Wenn ich Vorname und Nachname auseinander schreibe, dann funktionierts nicht, nur wenn ich Vor und nachname zusammenschreibe, dann kann ich mich einloggen, 
Weiß jemand warum das so ist und wie ich es machen kann, dass ich auch Leerzeichen verwenden kann?
Vielen Dank,
lg
Generic


----------



## pizza1234 (5. Jan 2011)

Hi,
ich schätze, das deine Usernamen irgendwo in deiner "InMemoryDaoImpl" getrimt werden.Warum debugst du das nicht mal durch? Die Spring-Sourcen sind doch dafür wunderbar geeignet.

Grüße
Peter


----------



## tfa (5. Jan 2011)

Ich schätze, dass mehrteilige Benutzernamen nicht unterstützt werden (ein Trimmen schneidet ja nur Leerzeichen hinten und vorne ab).


----------



## Generic1 (5. Jan 2011)

>> dass mehrteilige Benutzernamen nicht unterstützt werden

Das kannst ja eher nicht sein, dass man keine Vor- und Nachnamen als username verwenden kann.
Also das glaub ich jetzt mal nicht, irgendeine Möglichkeit gibt es sicher, das zu machen.
Vielleicht hat ja jemand noch eine Idee.
lg


----------



## tfa (5. Jan 2011)

> Das kannst ja eher nicht sein, dass man keine Vor- und Nachnamen als username verwenden kann.
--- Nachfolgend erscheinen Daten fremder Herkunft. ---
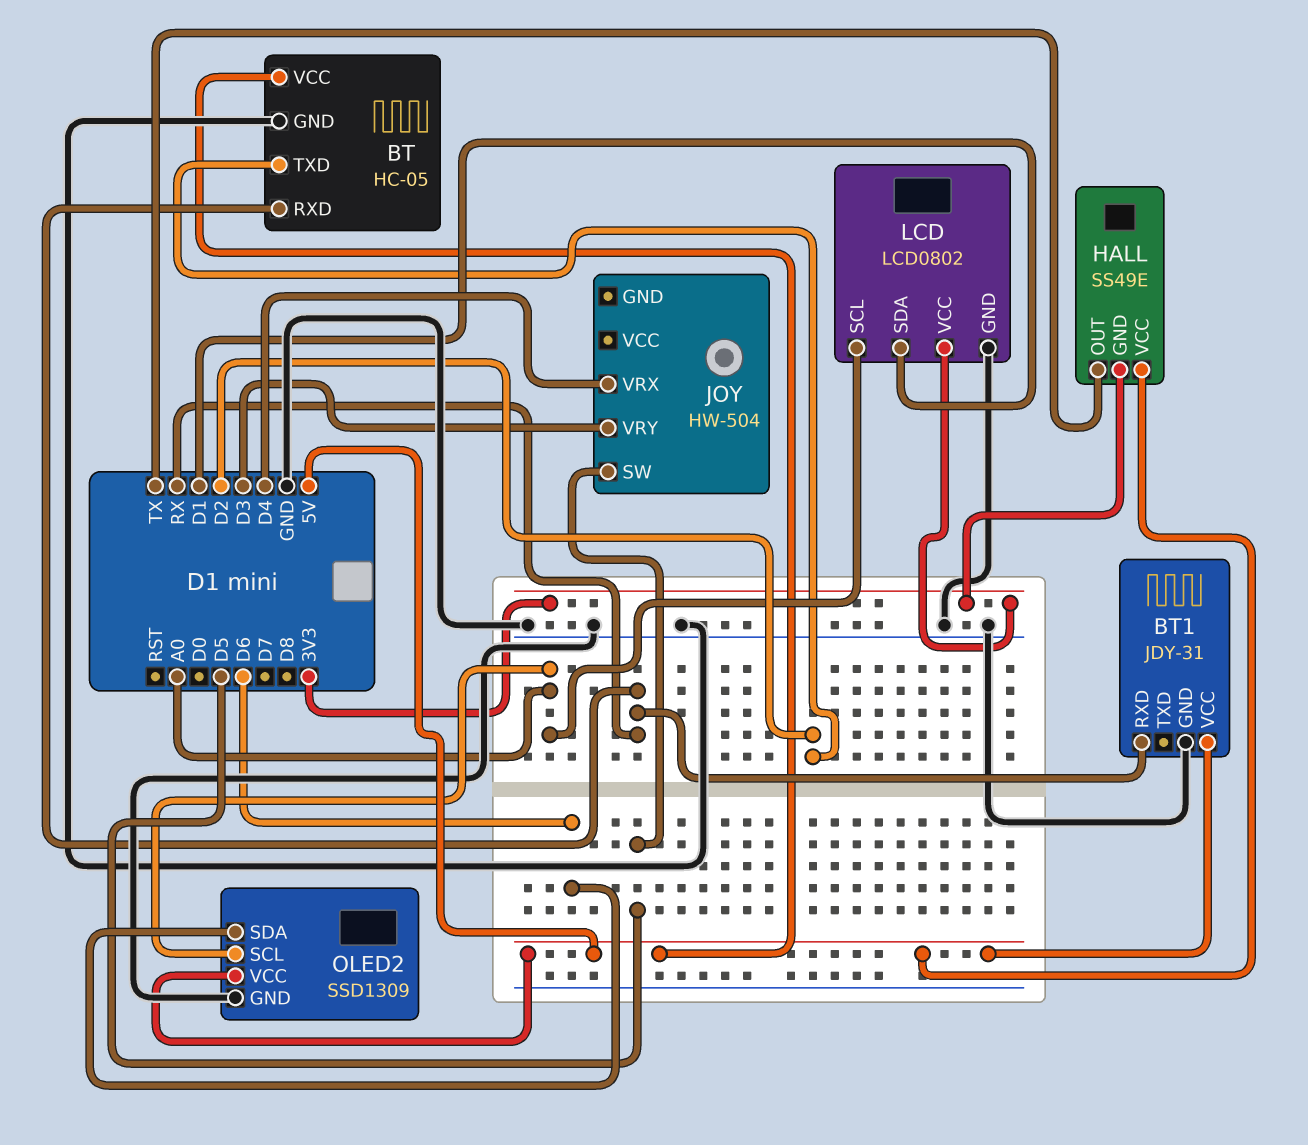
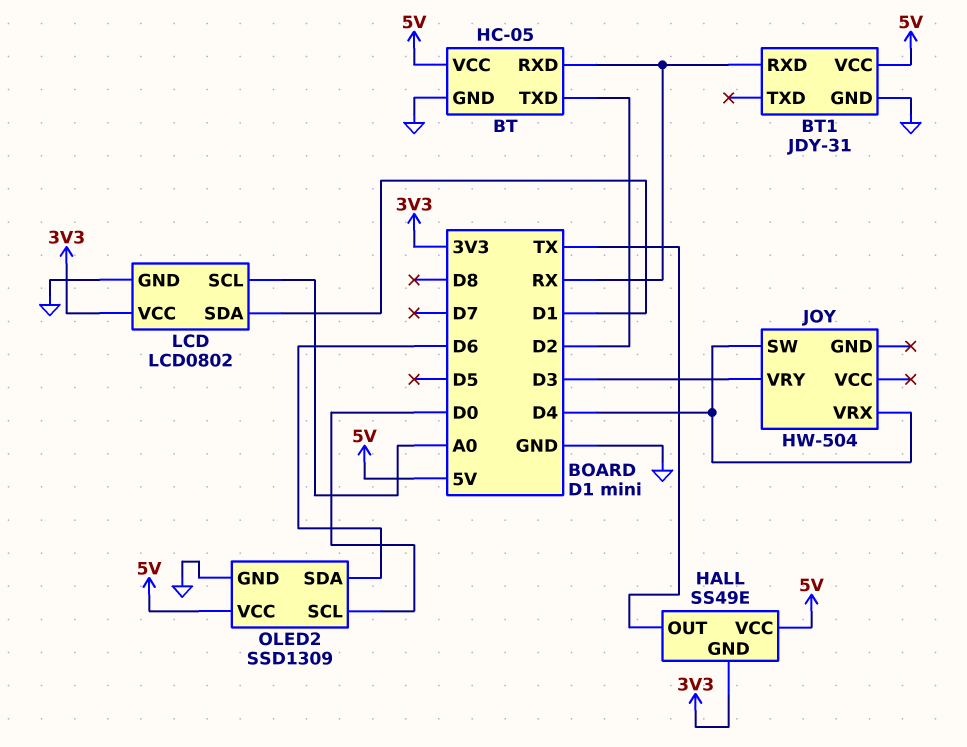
JOY pin SW: D5 -> D4
OLED2 pin SCL: A0 -> D0

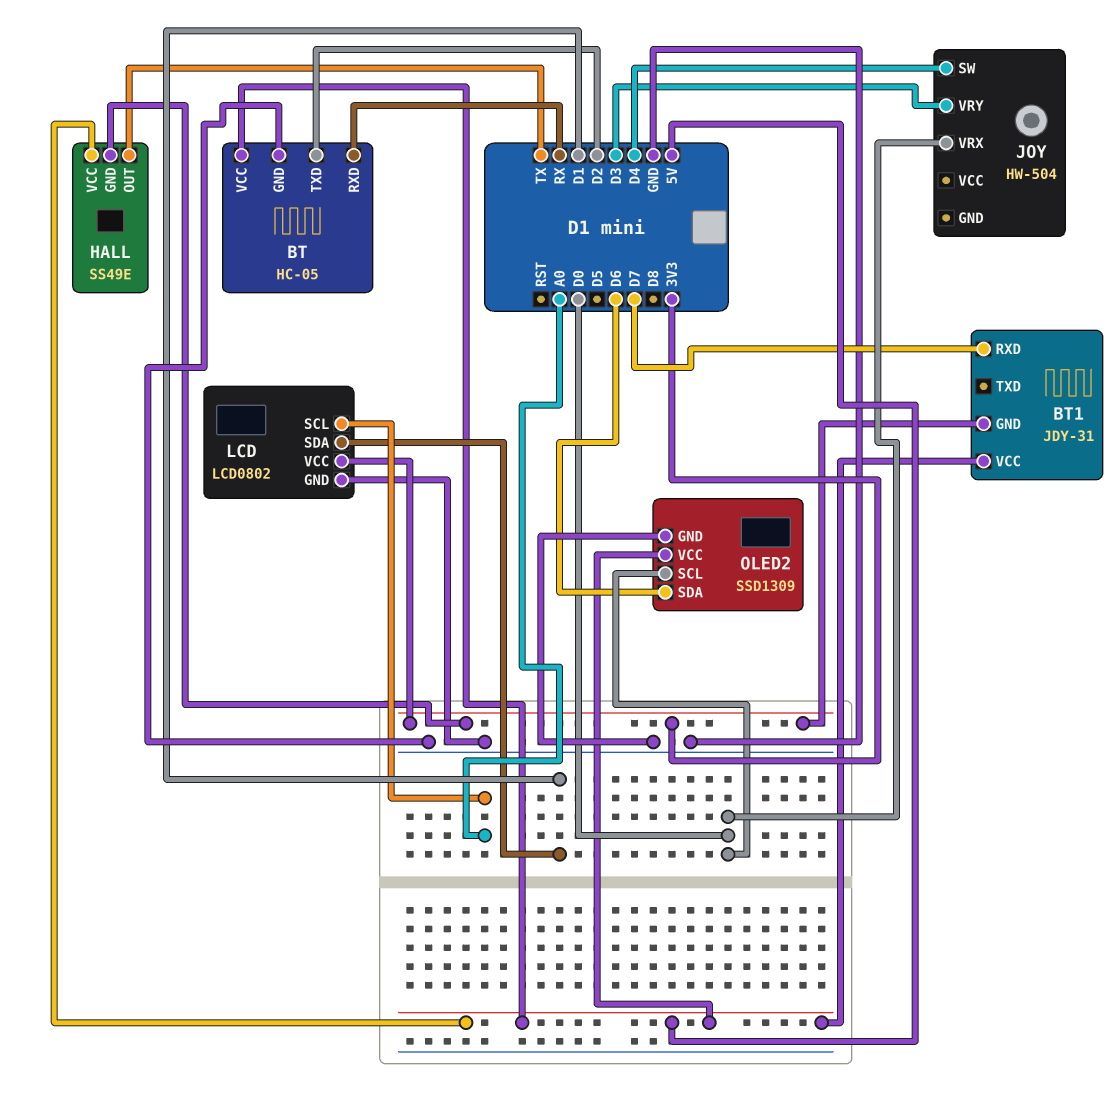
BT1 pin GND: GND -> 3V3
BT1 pin RXD: RX -> D7
JOY pin VRX: D4 -> D0

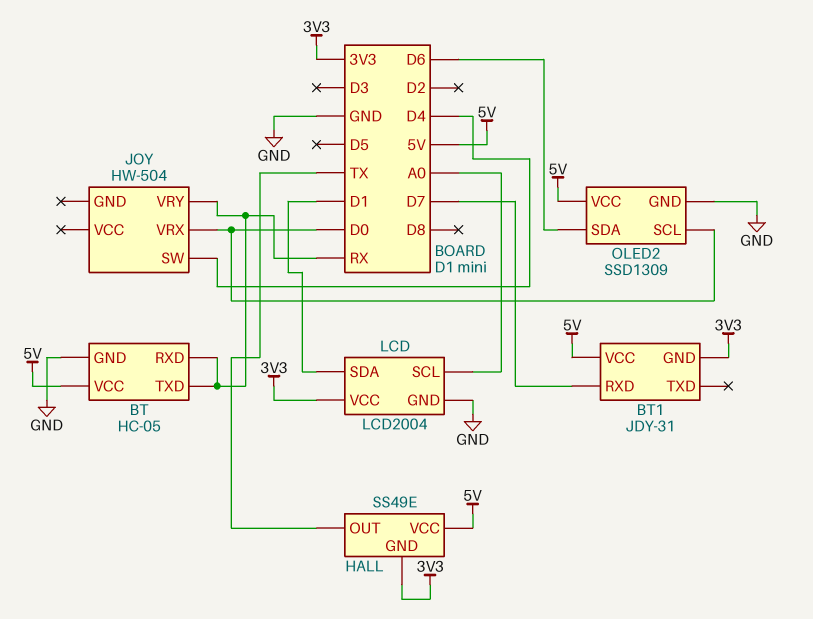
BT pin TXD: D2 -> RX
JOY pin VRY: D3 -> RX
LCD: LCD0802 -> LCD2004

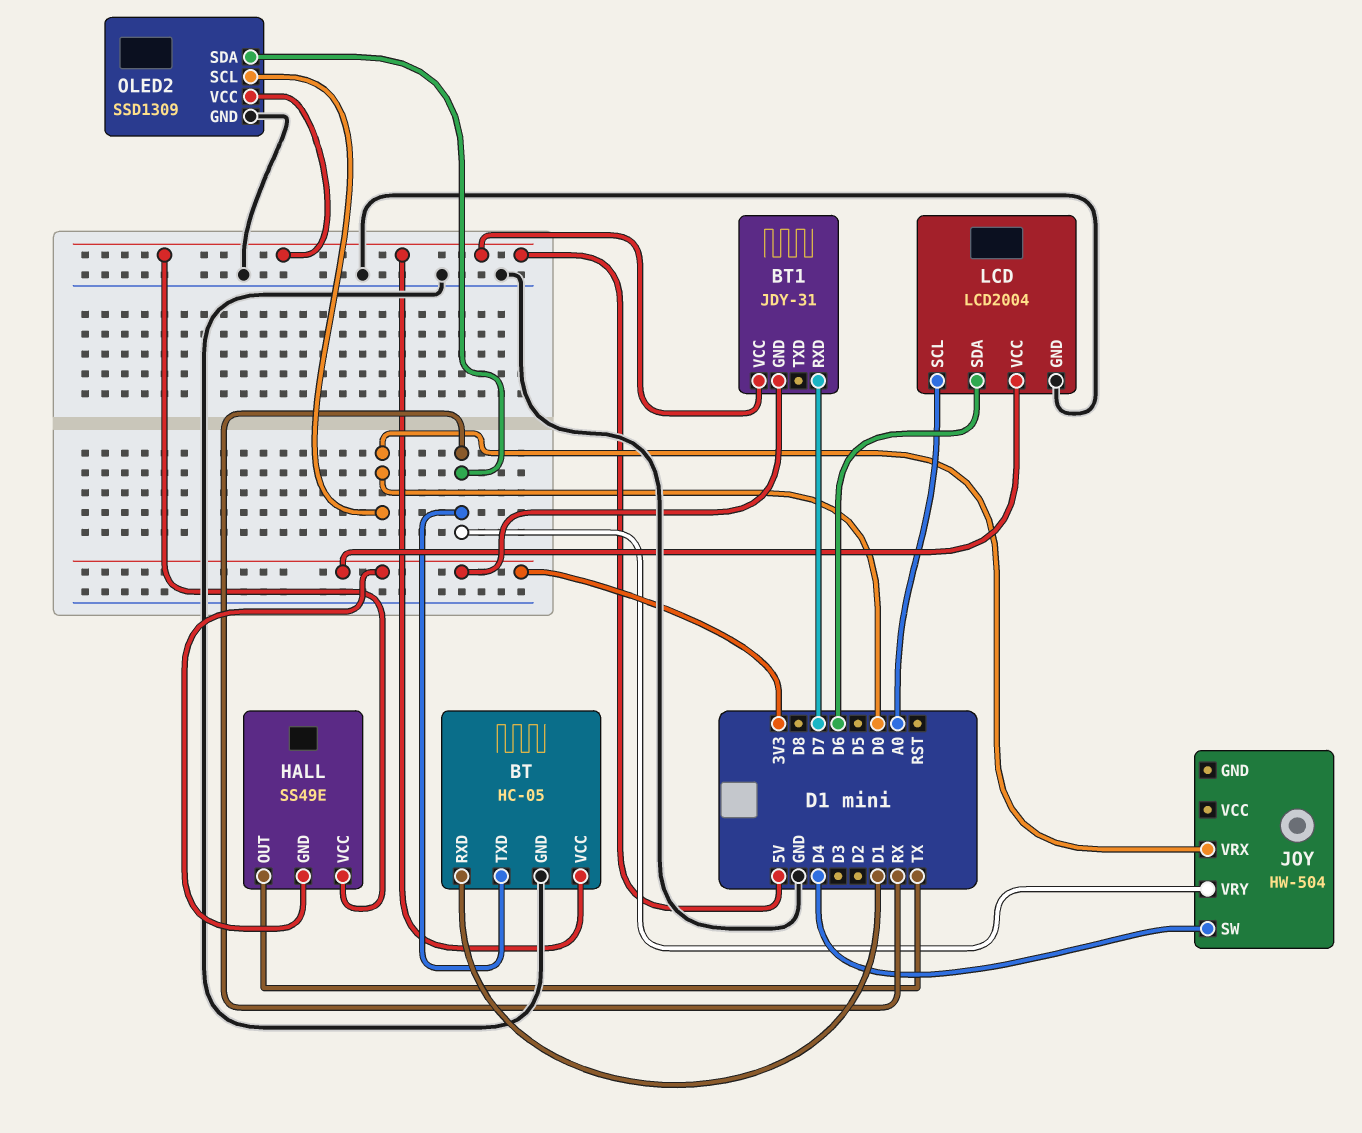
BT pin RXD: RX -> D1
LCD pin SDA: D1 -> D6
OLED2 pin SDA: D6 -> RX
Ich habe noch nie irgendwo gesehen, dass man mehrteilige Usernamen verwenden kann. Kennst du ein Beispiel?


----------



## Generic1 (5. Jan 2011)

OK, da muss ich mich wohl geschlagen geben, ich wollte das so hinbekommen, wie es Xing macht -> Xing zeigt ja dann den Vor- und den Nachnamen an, wenn man eingeloggt ist, einloggen tut man sich aber mit der Email - die enthält natürlich kein Leerzeichen.

Ich werd das ganze sowieso in die DB verlagern, und da kann ich ja dann username (email), password und richtigen Namen von der Registrations- Form speichern und dann den richtigen Namen anzeigen, nachdem sich ein user eingeloggt hat.
Vielen Dank,
lg


----------



## tagedieb (5. Jan 2011)

Hast du mal probiert mit "Nachname" / Passwort einzuloggen?

Ich weiss nicht wie das XML ausgelesen wird. Koennte mir aber vorstellen, dass ein Leerzeichen hier ev. auch als Separator dient und "Vorname" und "Nachname=pwd1,ROLE_ADMIN,ROLE_USER" als zwei User interpretiert. Falls dies klappt sollte es in der DB funktionieren.

PS. Zu 99% werden in Usernamen keine Leerzeichen zugelassen. Auch ist "Vorname Nachname" kein eindeutiger Username, da es mehrere User mit demselben Namen geben kann.


----------



## MQue (5. Jan 2011)

Also InMemoryDaoImpl verwendet standardmäßig java.util.Properties.
Einfach das Leerzeichen mit \ maskieren, dann funktionierts.


----------